See main article: Russo-Turkish War of 1877

Burnaby (who soon afterwards became lieutenant-colonel) acted as travelling agent to the Stafford House Red Cross Committee, but had to return to England before the campaign was over.

In 1879 he married Elizabeth Hawkins-Whitshed, who had inherited her father's lands at Greystones, Ireland.  The previously-named Hawkins-Whitshed estate at Greystones is known as The Burnaby to this day. At this point began his active interest in politics, and in 1880 he unsuccessfully contested Birmingham in the Tory-Democrat interest, which was followed by a second attempt in 1885.

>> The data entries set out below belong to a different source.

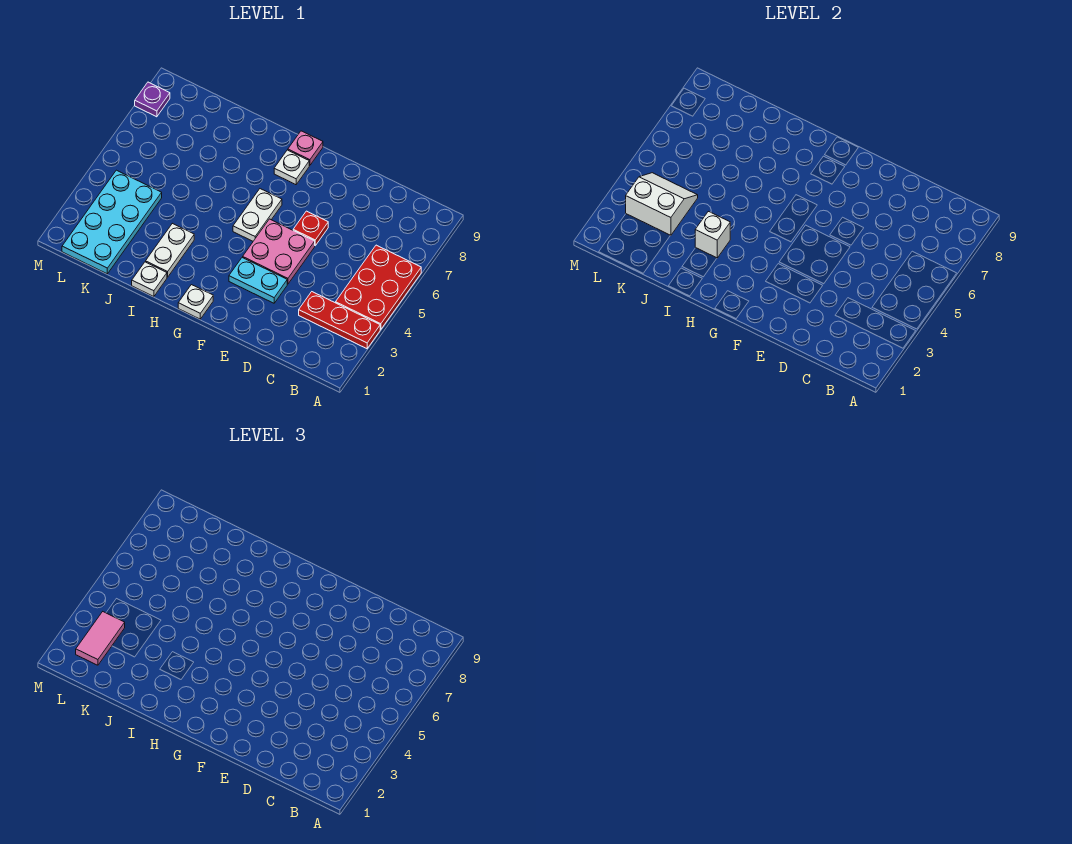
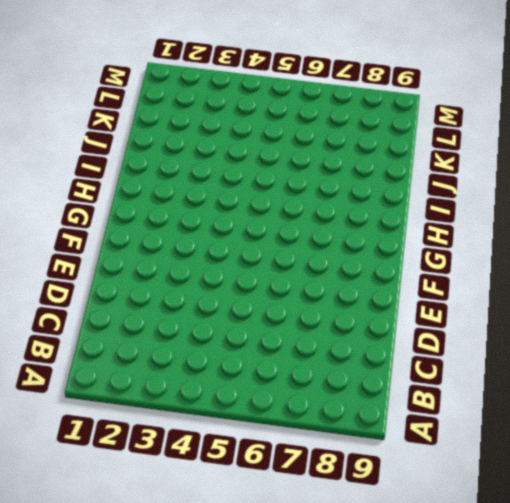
none -> red plate A3:C3 level 1
none -> red plate A4:B6 level 1
none -> cyan plate E3:F3 level 1

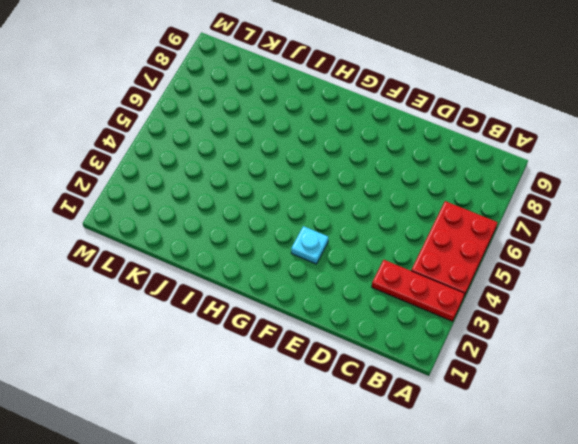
cyan plate F3 level 1 -> cyan plate E3:F3 level 1
none -> pink plate E4:F5 level 1
none -> red plate E6 level 1
none -> white plate G1 level 1

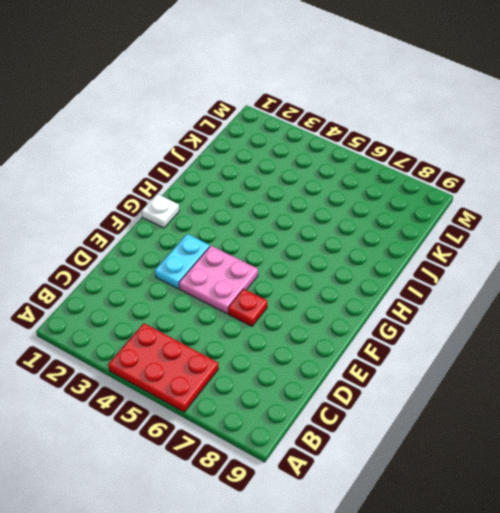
none -> red plate A3:C3 level 1
none -> white plate G5:G6 level 1
none -> white plate G8 level 1

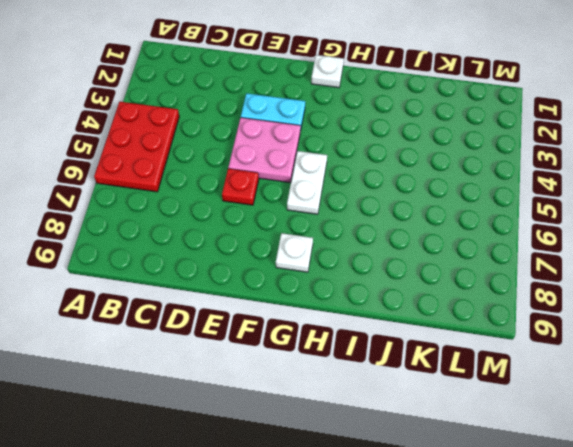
none -> red plate A3:C3 level 1
none -> pink plate G9 level 1
none -> white plate I1 level 1

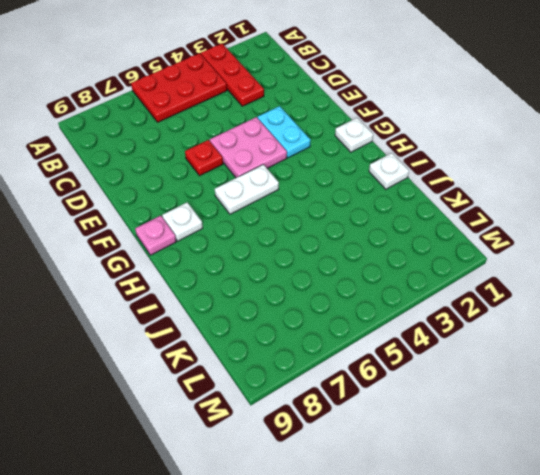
none -> white plate I2:I3 level 1
none -> cyan plate K1:L4 level 1
none -> purple plate M8 level 1

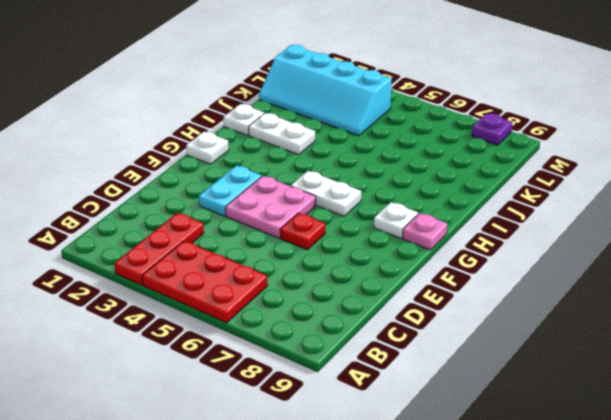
cyan slope K1:L4 level 1 top L -> cyan plate K1:L4 level 1
none -> white brick I3 level 2
none -> white slope K3:L4 level 2 top 3
none -> pink tile L2:L3 level 3

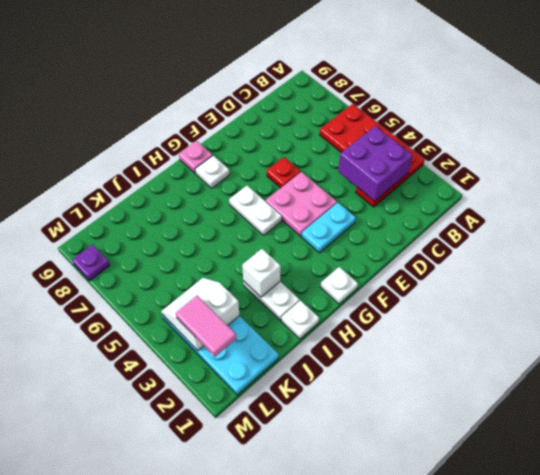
purple brick B3:C4 level 2 -> none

On 23 March 1882 he crossed the English Channel in a gas balloon. Having been disappointed in his hope of seeing active service in the Egyptian Campaign of 1882, he participated in the Suakin campaign of 1884 without official leave, and was wounded at El Teb when acting as an intelligence officer for his friend General Valentine Baker.

Death 
The aforementioned events did not deter Burnaby from a similar course when a fresh expedition started up the Nile. He was given a post by Lord Wolseley, involved first in the skirmish at El Teb, until he met his death in the hand-to-hand fighting of the Battle of Abu Klea. As a gap in the lines opened up the Colonel rushed out to rescue a colleague and was wounded outside the square. Corporal Mackintosh went to his rescue driving his bayonet into the assailant. Lieutenant-Colonel Lord Binning rushed out to give him some water, twice. On the last occasion he came across a private crying, holding the dying man's head. He had been struck again by a Mahdist spear through the neck and throat. The young soldier was tearful because Burnaby was revered as one of the great Victorian heroes. A courageous man of charm and supreme self-sacrifice, who was admired and respected in equal measure. Lord Binning recalled "that in our little force his death caused a feeling akin to consternation.  In my own detachment many of the men sat down and cried".  Private Steele who went to help him won the Distinguished Conduct Medal. There are two memorials erected to his memory in Holy Trinity Garrison and Parish Church in Windsor, the first by the officers and men of the Royal Horse Guards and the second, a privately funded memorial from Edward, Prince of Wales.

Cultural references 
Henry Newbolt's poem "Vitaï Lampada" is often quoted as referring to Burnaby's death at Abu Klea; "The Gatling's jammed and the Colonel's dead...", (although it was a Gardner machine gun which jammed). It was, perhaps, because of an impromptu order by Burnaby (who, as a supernumerary, had no official capacity in the battle) that the Dervishes managed to get inside the square. Yet the song "Colonel Burnaby" was written in his honour and his portrait hangs in the National Portrait Gallery, London. There are two contradictory accounts:

 The report in The Times, says that Burnaby fell while re-forming a broken British square, this being one of only two recorded cases of a British square breaking in the 19th century.
 Another account says that the square did not break, but men were ordered to pull aside temporarily to let the Gardner gun and then the Heavy Camel Corps get out and attack the enemy. Some Dervishes got inside before the gap closed, but the back ranks of the square faced-about and made an end of the intruders.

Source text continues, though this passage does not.